Things We May or May Not Have Said, Volume XIIII
2016-2017
Rudy: The 5E social is going to happen this year! [Ed: it actually happened this year. Yes, we're as shocked as you.]
Henry: I still don't know what Jews look like.
Henry: I can't do that. I'm not that hardcore.
Henry: I will pee in as many bottles as necessary to make people think I'm cool.
Cami: Anything's a penis hole if you try hard enough!
Grant: We can just masturbate them like zoo animals.
Bova's Guy: You enjoy that, lover-boy (to a hickey-laden Patrick)
Tim: Some people had sine and cosine tables, we had beer pong tables.
Justin: What is an S?
Justin: It's just not worth doing in moderation.
Justin: What's a ball?
Grant: Is your problem sobriety?
Cami: I was born to contradict alpha males everywhere.
Chris: Cyberpunk is all about how anarchocapitalism is a hellish futurescape of bleak coporate death.
Hector: Never have I ever jumped off Killian ledge.
Adrian S.: If EC closes, I'm burning it down... With all the couches in it!
Chris: You should do work.
Spocky: You're not doing work.
Chris: I'm working on this beer.
Adrian S.: I started taking relativity, and now I see subluminal messages in everything.
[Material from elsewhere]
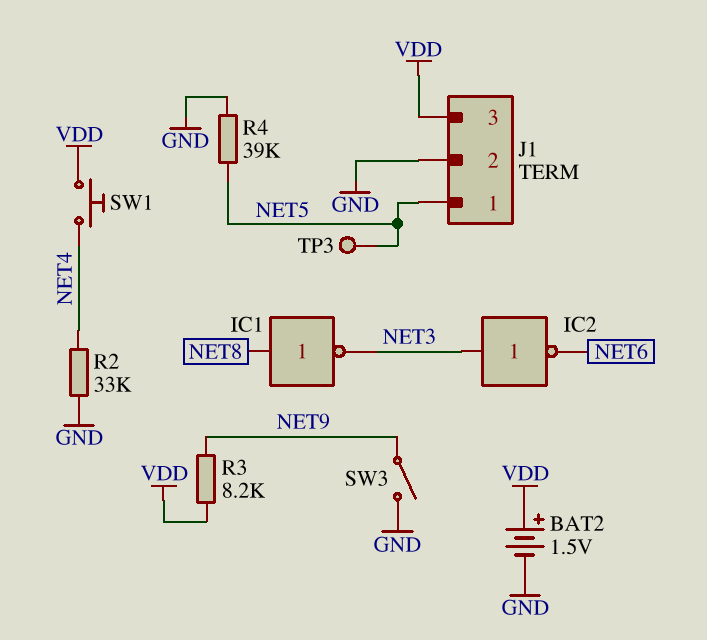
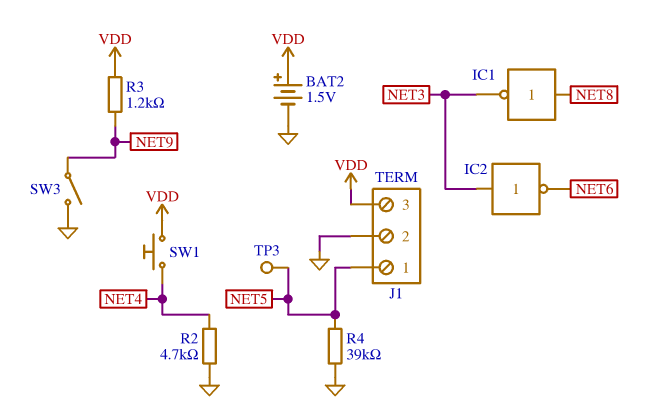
R2: 33k (GND, NET4) -> 4.7k (GND, NET4)
R3: 8.2k (NET9, VDD) -> 1.2k (NET9, VDD)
Meg: Whenever we dance to this song, skeletons are also dancing to this song because they are inside us.
Grant: Patrick and I are in! ...Altough if Patrick's in, it's probably not a good idea.
Grant: I was gonna ask for a derail then I realized I wanted a refill.
Grant: I never make the quotes page
Rudy: She's still a bitch, I checked her Instagram.
Justin: Why can't I have autism?
Grant: Stabsies.
Kevin: Oooh, I wanna get stabbed tonight!
Adrian S.: I can't tell if the anti-semitism is serious or not.
Gil: Everytime I kiss Fernando I say "no homo."
Rudy: Physicists are the worst people.
Chris: There are more palm trees in California, but fewer spoons.